Für die Grösse ist es aber ein gutes Boot - soweit ich das bis jetzt beurteilen kann. Ich schätze, dass die von Dir bevorzugten Typen ähnlich aufgebaut sind...


----------



## friggler (25. Juni 2007)

*AW: Terhi Boote Wer hat Erfahrungen damit?*

Danke für die Glückwünsche und Tips!

Damit es nicht falsch verstanden wird, es ist nicht so das wir den FS gemacht haben und jetzt deshalb gleich loslegen wollen, zumindestens nicht ganz.
Wir fahren seit 3 Jahren mit unseren Schlauchbooten an der Küste. Allerdings mit kleiner Motorisierung. 
Das kleine 2,90m hat meist den 3 oder den 3,5 PS Motor dran. Damit kommt es laut GPS auf ca. 8-9 Km/h. Der 5PS bringt nur höheren Verbrauch und 2 Km/h mehr, was sich nicht wirklich lohnt. So ist es locker unter dem Arm an jeden Strand zu tragen. 
Einsatzgebiet ist meist Eckernförder Bucht bis Höhe Militärhafen oder Fehmarn bei auflandigem Wind in einer Entfernung in der man durchaus mal Schwimmer trifft. Bedingung (Wind generell) Ententeich bis max 3BF.
Das 3,90m Ris ist mit den 5PS etwas untermotorisiert, aber gundsätzlich für unsere Ansprüche (Platz Stabilität etc.) ausreichend. Einsatzgebiet ist annähernd das gleiche. Es lässt sich aber nur slippen oder kurze Strecken tragen. Mit 700Kg möglicher Zuladung und 50cm Schlauchdurchmesser ist es sehr Windanfällig und bräuchte bei Wind einen etwas stärkeren Motor. Das hat sogar eine CE Klasse C. BF 5 sind eigentlich kein Problem, da schwappt nichteinmal was ins Boot, wir fahren aber grundsätzlich nur bis zu einer (mittleren) 4 in der Eckernförder Bucht und 2-3 auflandig auf Fehmarn. Auch da nur sehr Küstennah. 
Ich gehöre da eigentlich eher zu den übervorsichtigen und bewege mich in einer Entfernung die Ich auch immer rudernd oder zur Not schwimmend zurück komme.

Das neue soll ein ähnliches Einsatzgebiet haben, zusätzlich aber auch mal auf der Elbe.
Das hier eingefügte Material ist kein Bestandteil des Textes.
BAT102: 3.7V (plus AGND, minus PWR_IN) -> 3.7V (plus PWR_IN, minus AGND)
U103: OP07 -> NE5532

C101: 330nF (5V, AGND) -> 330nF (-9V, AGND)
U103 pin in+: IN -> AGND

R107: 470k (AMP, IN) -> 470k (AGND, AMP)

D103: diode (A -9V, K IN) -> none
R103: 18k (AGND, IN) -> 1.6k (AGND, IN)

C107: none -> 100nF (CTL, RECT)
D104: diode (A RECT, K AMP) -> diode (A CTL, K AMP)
Nur diesmal soll es einen Feststoff Rumpf haben und einen stärkeren Motor.
Ich/WIr haben da (nach über einem Jahr der Diskussion) erstmal den kleinsten gemeinsamen Nenner genommen.

Folgende Gedanken spielten eine wesentliche Rolle:

1. Mit 3 Jahren Schlauchboot fahren hat man keine wirkliche Erfahrung. Wind und Strömung und Wetter einzuschätzen hilft es sicherlich. Fehler hat man (Ich) aber auch schon gemacht, und einen Stein unter Wasser auch schon (ohne böse Folgen) getroffen. Gefahren bin bislang immer nur Ich...
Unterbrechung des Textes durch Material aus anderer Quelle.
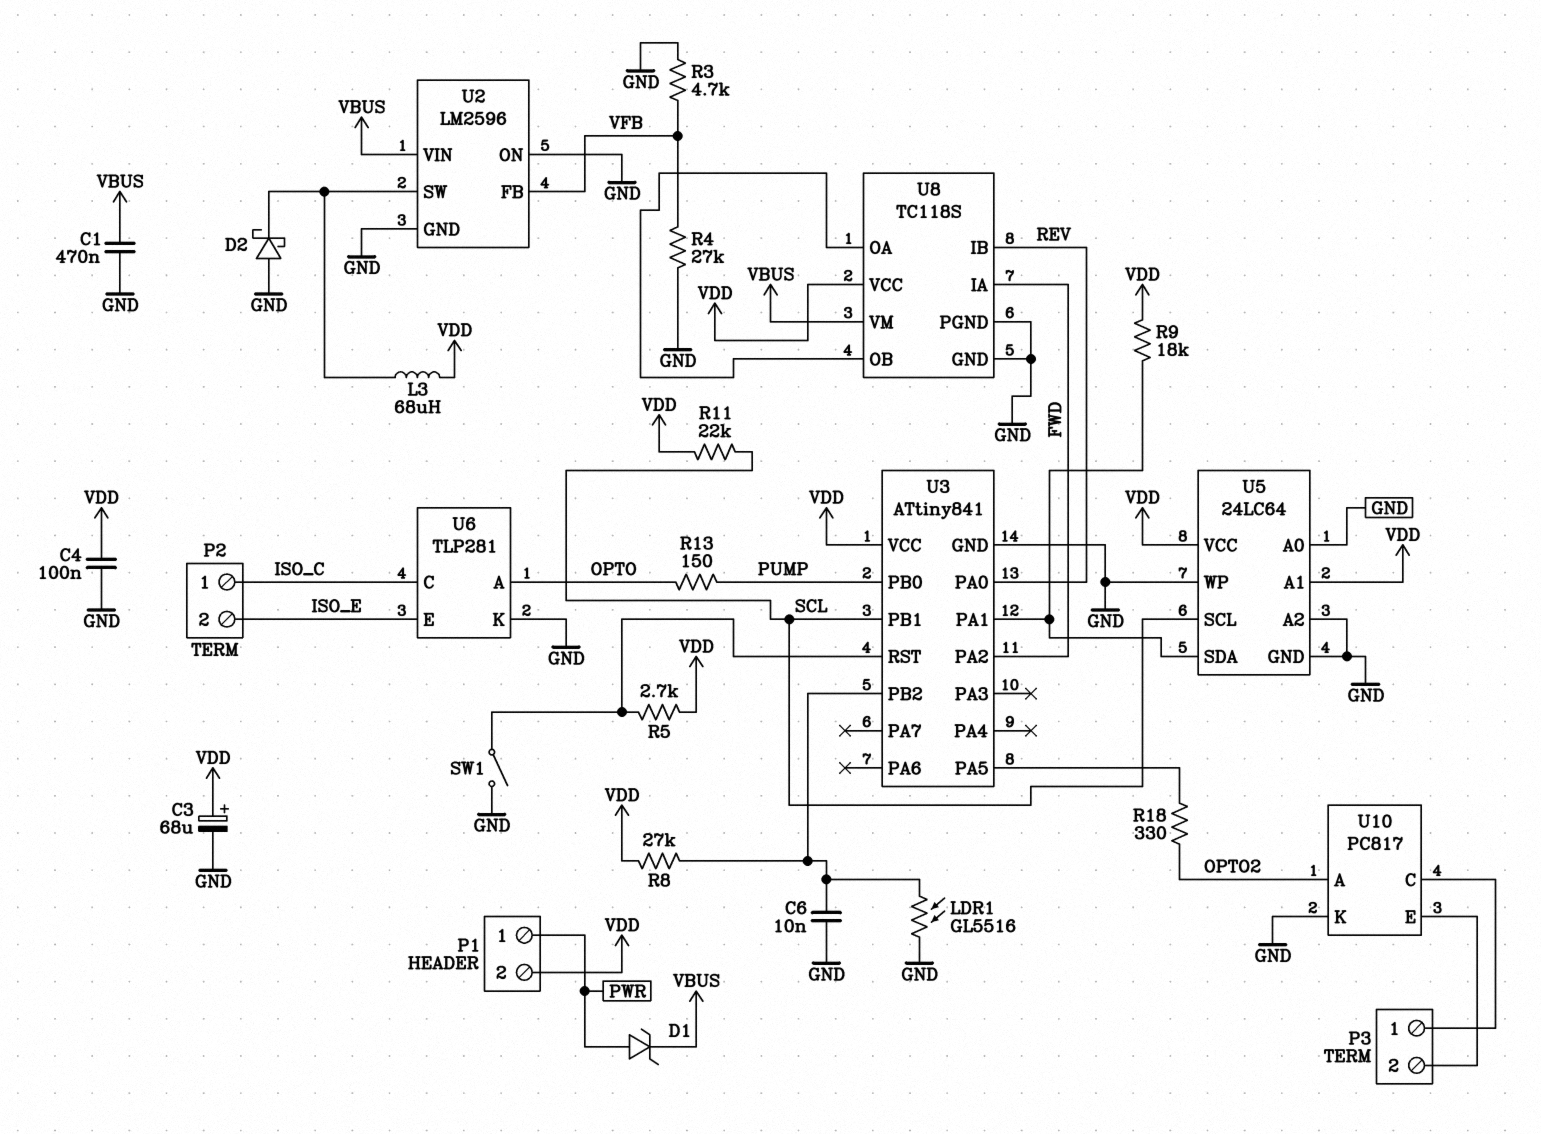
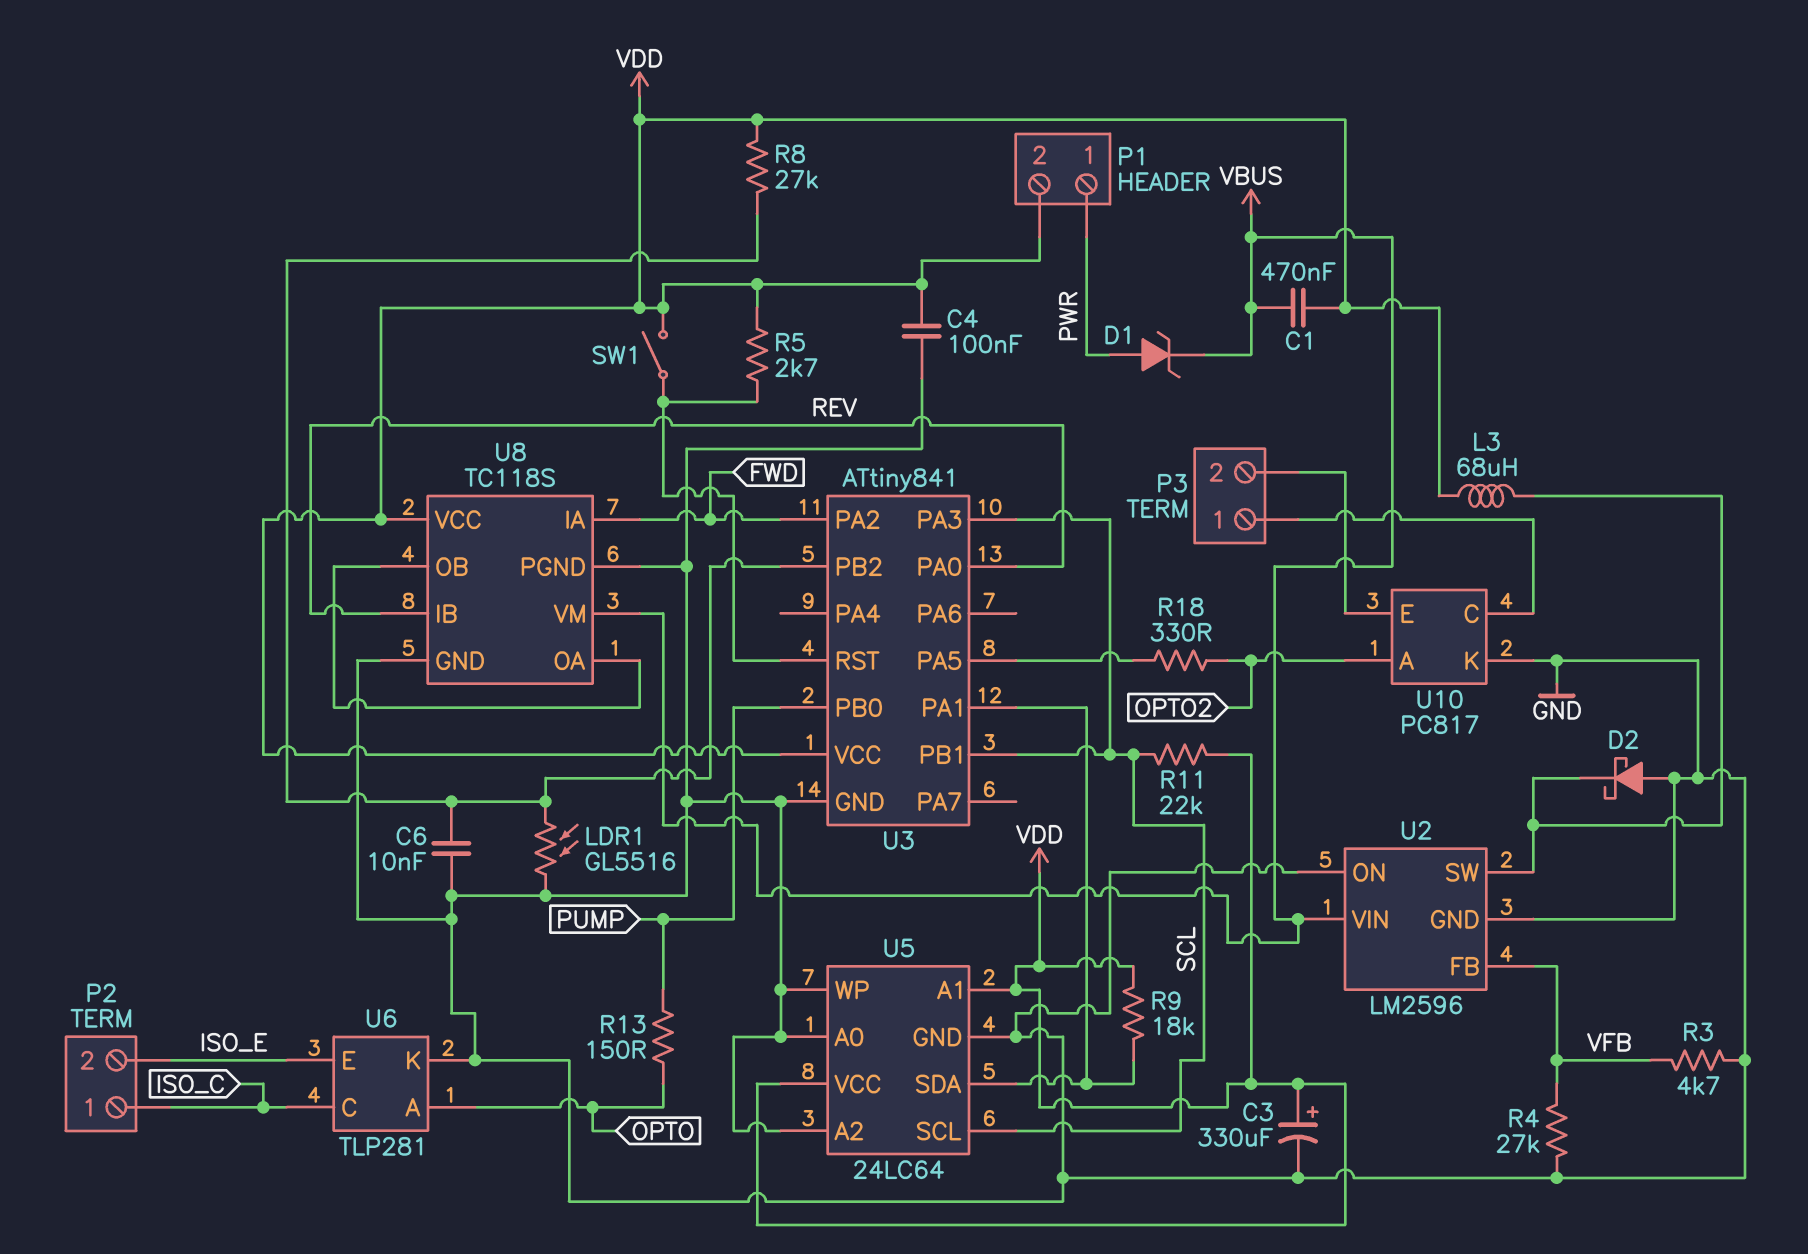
C1: 470nF (GND, VBUS) -> 470nF (VBUS, VDD)
C3: 68uF (plus VDD, minus GND) -> 330uF (plus VDD, minus GND)
SW1: switch (GND, U3/RST) -> switch (U3/RST, VDD)
U3 pin PA3: none -> SCL

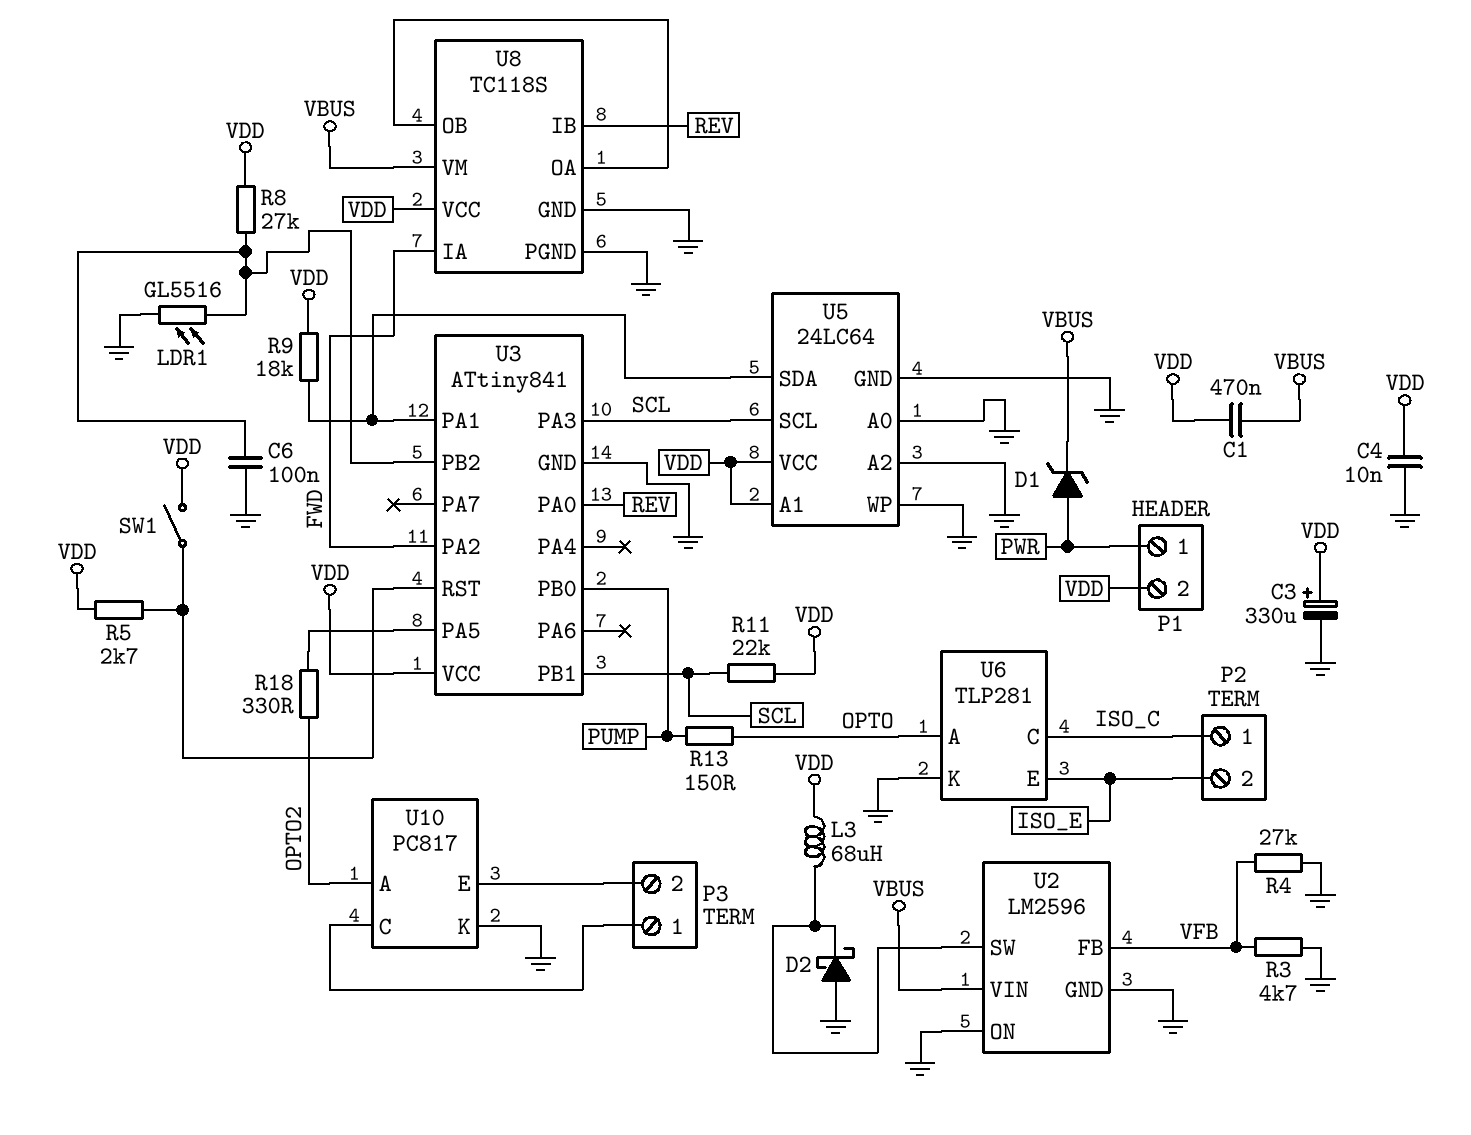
C4: 100nF (GND, VDD) -> 10nF (GND, VDD)
C6: 10nF (GND, U3/PB2) -> 100nF (GND, U3/PB2)

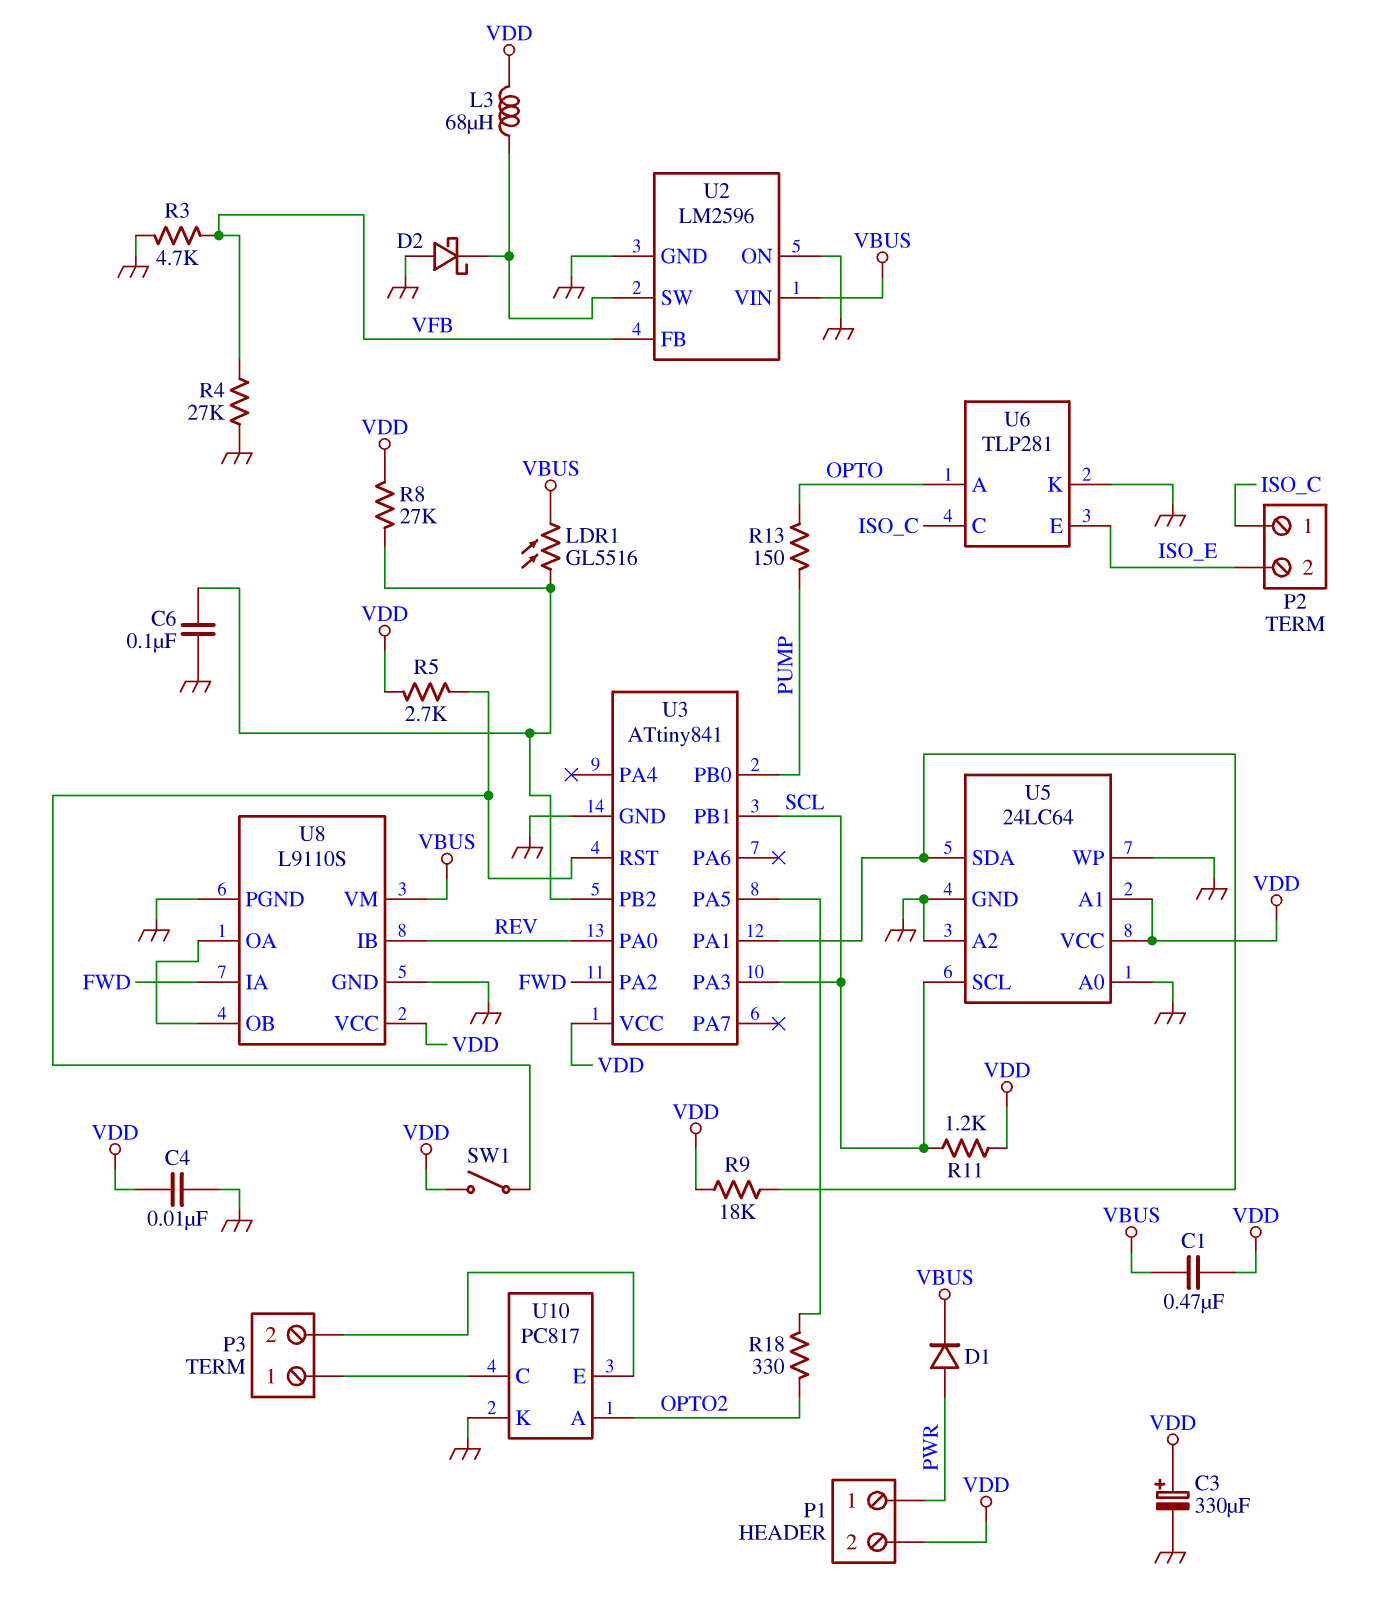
D1: zener (A PWR, K VBUS) -> diode (A PWR, K VBUS)
LDR1: GL5516 (GND, U3/PB2) -> GL5516 (U3/PB2, VBUS)
R11: 22k (SCL, VDD) -> 1.2k (SCL, VDD)
U8: TC118S -> L9110S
2. Das Boot sollte deshalb vor allem besonders stabil und sicher sowie unsinkbar sein, und möglichst unempfindlich. Deshalb sind wir bei den Terhi gelandet. Auf einen Kiesstrand fahren oder an einem Stein anecken oder ein unsanftes Anlegemanöver hat wohl mit GFK schlimmere Folgen als mit schlagfestem Thermoplastbombern.

3. Der Motor sollte 15-25 PS haben. Für die Strömung in der Elbe wohl angebracht, und auch um sich mit der grösseren Leistung schrittweise vertraut zu machen. Desweiteren als Sicherheitsaspekt...wenn man z.B. mit mehr als Verdrängerfahrt vor dunklen Wolken flüchten kann und in kurzer Zeit rettendes Ufer erreichen KANN.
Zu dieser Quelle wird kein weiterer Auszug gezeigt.